The New Hampshire Supreme Court found a city liable for trespass by not removing a sewer line after the landowner revoked their license.
When neighboring landowners are friendly with one another, they are likely to informally grant licenses to each other to use or access their properties for a variety of reasons. For example, informally allowing a neighbor to access a portion of your property to gather firewood would create a license that is freely revocable by you at any time. This informal ability to use property, with no requirement that the license be in writing or recorded in the public records, is particularly common when both landowners have a close relationship such as being family members or two or more local government entities that frequently work together.

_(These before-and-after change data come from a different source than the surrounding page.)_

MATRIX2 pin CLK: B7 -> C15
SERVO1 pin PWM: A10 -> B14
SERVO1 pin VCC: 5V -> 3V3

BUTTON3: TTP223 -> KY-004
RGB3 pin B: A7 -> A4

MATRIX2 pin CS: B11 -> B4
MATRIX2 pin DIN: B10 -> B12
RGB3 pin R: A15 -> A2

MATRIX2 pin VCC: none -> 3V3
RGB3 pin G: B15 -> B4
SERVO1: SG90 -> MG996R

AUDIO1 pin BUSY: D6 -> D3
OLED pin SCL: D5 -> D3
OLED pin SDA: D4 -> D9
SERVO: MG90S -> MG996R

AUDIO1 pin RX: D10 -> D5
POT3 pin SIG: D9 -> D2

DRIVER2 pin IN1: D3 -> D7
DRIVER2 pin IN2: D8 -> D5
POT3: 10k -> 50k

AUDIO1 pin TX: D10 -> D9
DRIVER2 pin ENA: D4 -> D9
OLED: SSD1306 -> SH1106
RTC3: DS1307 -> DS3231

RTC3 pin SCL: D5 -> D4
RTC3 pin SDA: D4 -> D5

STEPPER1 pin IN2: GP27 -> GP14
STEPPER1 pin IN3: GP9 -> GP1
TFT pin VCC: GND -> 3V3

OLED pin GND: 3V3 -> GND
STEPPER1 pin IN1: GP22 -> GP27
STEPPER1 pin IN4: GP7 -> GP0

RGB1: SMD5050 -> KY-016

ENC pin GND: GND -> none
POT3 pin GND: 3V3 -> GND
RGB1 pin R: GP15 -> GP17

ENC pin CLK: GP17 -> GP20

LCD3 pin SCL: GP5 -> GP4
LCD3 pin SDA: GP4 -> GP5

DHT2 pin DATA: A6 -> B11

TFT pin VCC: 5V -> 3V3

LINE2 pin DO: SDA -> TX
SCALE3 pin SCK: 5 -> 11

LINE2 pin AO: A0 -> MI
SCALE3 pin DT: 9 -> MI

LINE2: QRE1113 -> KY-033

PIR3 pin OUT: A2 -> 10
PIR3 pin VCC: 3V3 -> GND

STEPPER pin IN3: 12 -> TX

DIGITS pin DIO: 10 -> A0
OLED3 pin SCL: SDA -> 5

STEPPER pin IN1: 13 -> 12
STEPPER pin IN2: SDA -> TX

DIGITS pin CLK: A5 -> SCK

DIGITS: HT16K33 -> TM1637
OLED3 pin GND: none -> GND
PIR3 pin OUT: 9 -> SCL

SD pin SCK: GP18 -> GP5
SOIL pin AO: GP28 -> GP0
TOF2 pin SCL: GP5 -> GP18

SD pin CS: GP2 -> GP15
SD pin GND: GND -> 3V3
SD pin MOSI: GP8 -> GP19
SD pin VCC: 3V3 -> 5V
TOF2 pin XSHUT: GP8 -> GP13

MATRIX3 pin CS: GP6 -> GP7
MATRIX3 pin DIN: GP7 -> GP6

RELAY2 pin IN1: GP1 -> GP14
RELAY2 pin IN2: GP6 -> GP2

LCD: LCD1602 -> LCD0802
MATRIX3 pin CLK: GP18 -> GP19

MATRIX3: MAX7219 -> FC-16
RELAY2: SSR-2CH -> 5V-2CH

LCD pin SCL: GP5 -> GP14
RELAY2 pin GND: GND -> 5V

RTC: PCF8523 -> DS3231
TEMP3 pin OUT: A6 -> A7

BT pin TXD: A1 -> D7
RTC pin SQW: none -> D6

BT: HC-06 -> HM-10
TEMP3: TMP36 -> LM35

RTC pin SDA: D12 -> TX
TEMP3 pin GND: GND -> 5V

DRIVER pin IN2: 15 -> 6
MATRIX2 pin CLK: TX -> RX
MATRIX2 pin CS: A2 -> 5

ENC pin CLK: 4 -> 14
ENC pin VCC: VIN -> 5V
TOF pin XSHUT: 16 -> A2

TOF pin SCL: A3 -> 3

However, property ownership is not static. Over time the property subject to the license may be owned by someone other than the person who granted the license (the “licensor”). The new owner’s ability to freely rescind the license is problematic if the license holder (the “licensee”) spent significant resources improving the license area, such as building a paved driveway. For this reason, easements are typically the safer method for establishing the longer-term ability of a third party to access your property. This is because easements convey a property right and must meet legal requisites such as being in writing and recorded.
II) Boyle v. City of Portsmouth Trial
This specific disadvantage of licenses was discussed in the recent New Hampshire Supreme Court case of Boyle v. City of Portsmouth, 172 N.H. 781 (2020).
In Boyle, a city installed and extended a sewer line in 1967 across the rear of a piece of property owned by the state. The state allowed the city to install the line but did not grant the city a formal easement. In 2003, the owner of a car dealership on the adjacent property, looking to expand the dealership, purchased the property.
In 2004, the owner of the dealership became aware of the sewer line on the property. The owner allowed the city to leave the line in its current position until the parties attempted to resolve the dispute. In 2008, the owner sent a letter to the city stating that there was no legal right for the city to keep the sewer line on his property and demanded its removal. When the city refused to remove the sewer line, the owner sued the city in 2010 for trespass and other claims.
III) Boyle v. City of Portsmouth Decision
The city argued it held a prescriptive easement or an irrevocable license in the property. The New Hampshire Supreme Court disagreed and held the city’s use of the property did not qualify as a prescriptive easement as there was no evidence the city had used the property for 20 years in an adverse manner. Instead, all prior owners had given the city permission to use the property and had not revoked that ability. When use of another’s land begins with permission, it cannot become adverse in nature without an explicit repudiation of the earlier permission. See Taylor v. Gerrish, 59 N.H. 569, 571 (1880).
The Court also disagreed with the city’s assertion it held an irrevocable license. The city argued it would be unfair to allow the new owner to revoke the license when the city had spent funds on the sewer infrastructure in reliance on the license decades ago. However, a license cannot be transformed into an irrevocable license (essentially an easement) because it would violate the statute of frauds (a legal concept requiring permanent transfers of property rights be in writing). The Court refused to overrule Houston v. Laffee, 46 N.H. 5050 (1866), a historic case which held an oral (“parol”) license could never become an easement.
A landowner’s decision to revoke a license to use their property can cause significant problems for the licensee that may seem unfair (the opposite also is true). However, allowing informal and orally granted licenses to forever burden future landowners would likely be even more problematic and increase the odds of litigation.